Située à Ragueneau, sur la Côte-Nord, la ferme, fondée en 2018, subissait plusieurs enjeux liés aux coûts des intrants, explique Steve Berthiaume, copropriétaire avec son père Pierre. « Pour nous, en région éloignée comme ici, le coût du transport a explosé. Cette année, pour se procurer la moulée bio, on passait de 200 $ à 600 $ la tonne de frais de livraison. Considérant que le prix de la moulée avait aussi augmenté, on s’est retrouvés avec 900 $ de plus à payer par mois », dit le producteur, qui élève 500 poules pondeuses. Pour absorber cette hausse de coût, il aurait fallu hausser de 1 $ le prix de la douzaine d’œufs, un pas que les propriétaires ne voulaient pas franchir.

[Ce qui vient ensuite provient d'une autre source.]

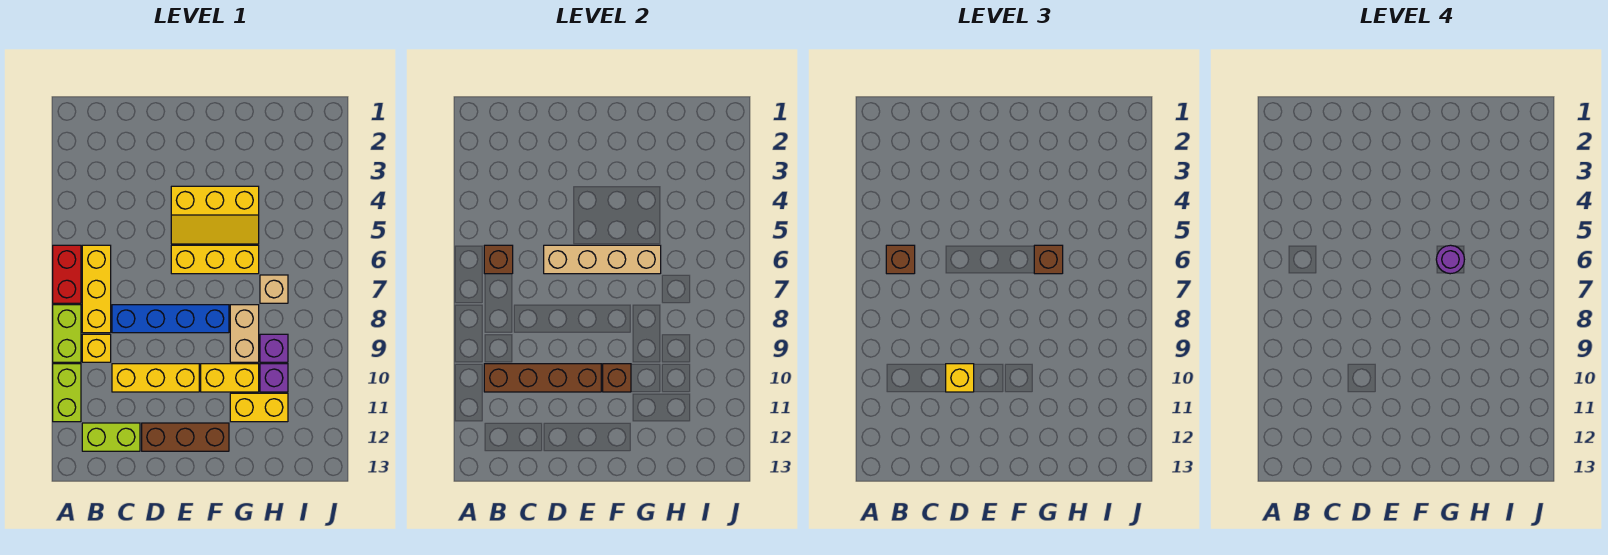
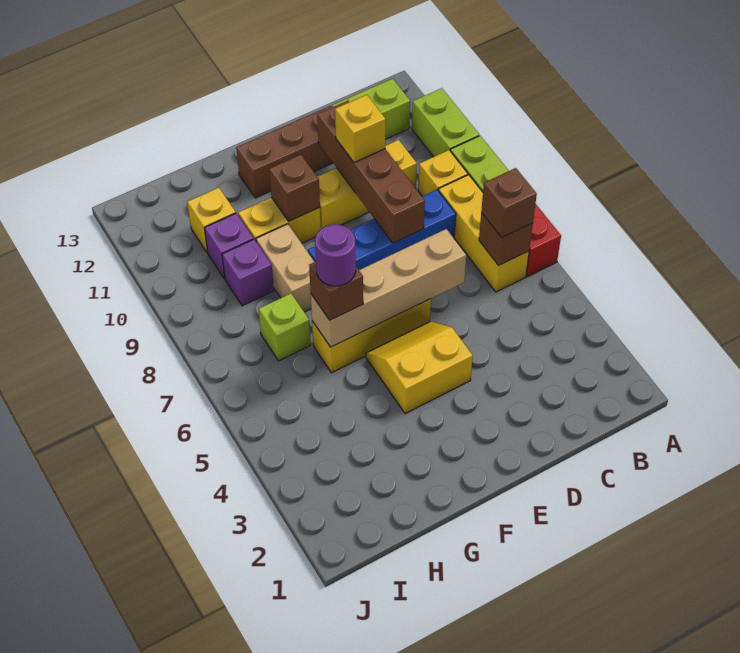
brown brick B10:E10 level 2 -> brown brick D8:D11 level 2
yellow slope E4:G5 level 1 top 4 -> yellow slope E4:F5 level 1 top 4
yellow brick G11:H11 level 1 -> yellow brick H11 level 1
tan brick H7 level 1 -> lime brick H7 level 1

Pendant ce temps, la microbrasserie Saint-Pancrace de Baie-Comeau, à qui Steve Berthiaume vend le houblon qu’il produit à sa ferme, cherchait un moyen de se débarrasser de sa drêche, soit le résidu de céréales résultant de la production de la bière. « C’était une belle occasion de récupérer ces céréales, encore très nutritives, pleine de protéines. La microbrasserie devait payer pour envoyer ça au site d’enfouissement, alors ils ont décidé de nous les donner. On est très contents de récupérer cet aliment sain pour qu’il ne se retrouve pas à la poubelle », dit l’éleveur.

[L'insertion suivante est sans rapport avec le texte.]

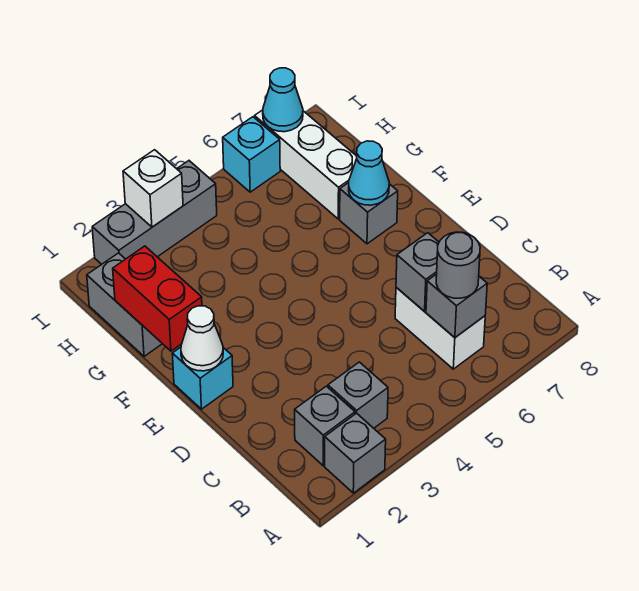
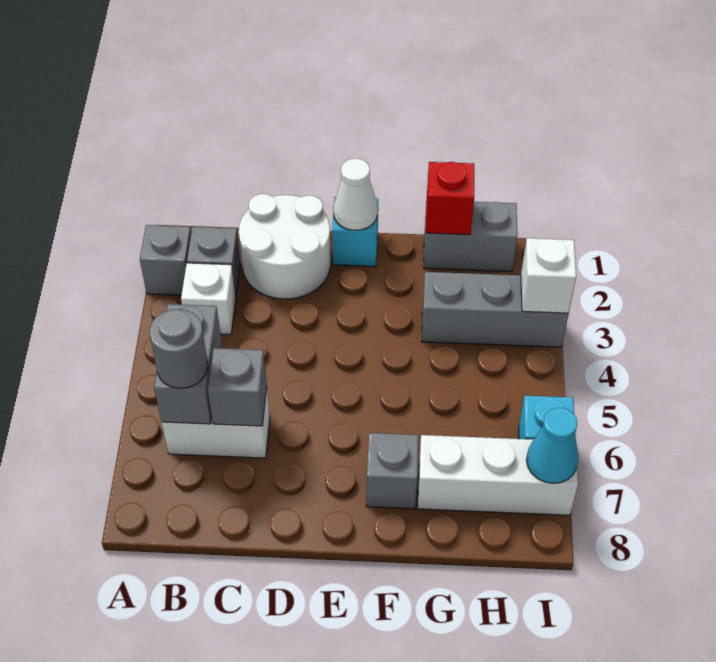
grey brick B3 level 1 -> white brick B3 level 1
grey brick B6 level 2 -> grey brick B5:B6 level 2
none -> white round brick C1:D2 level 1
red brick F1:G1 level 2 -> red brick G1 level 2
cyan cone F7 level 2 -> none
grey brick I2:I4 level 1 -> grey brick G3:I3 level 1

Il faut aller chercher la drêche au plus tard 24 h après le brassage de la bière, afin de limiter la production des micro-organismes, explique-t-il. « Une fois revenus à la ferme, on doit tout de suite la faire sécher pour la stabiliser, et ensuite, on la concasse pour l’ajouter à la moulée. »

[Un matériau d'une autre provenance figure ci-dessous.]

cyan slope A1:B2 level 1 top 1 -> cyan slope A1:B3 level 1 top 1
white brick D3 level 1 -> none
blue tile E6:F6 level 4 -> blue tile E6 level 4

Le producteur pense pouvoir introduire 30 à 40 % de drêche à la moulée non bio qu’il achète maintenant chez Sollio, non loin de la ferme, ce qui pourrait lui permettre d’économiser beaucoup. « On sauve en plus les frais de transport. Je pense qu’au lieu de me coûter 1 800 $ la tonne, ça va me coûter autour de 850 $ la tonne de moulée », calcule-t-il.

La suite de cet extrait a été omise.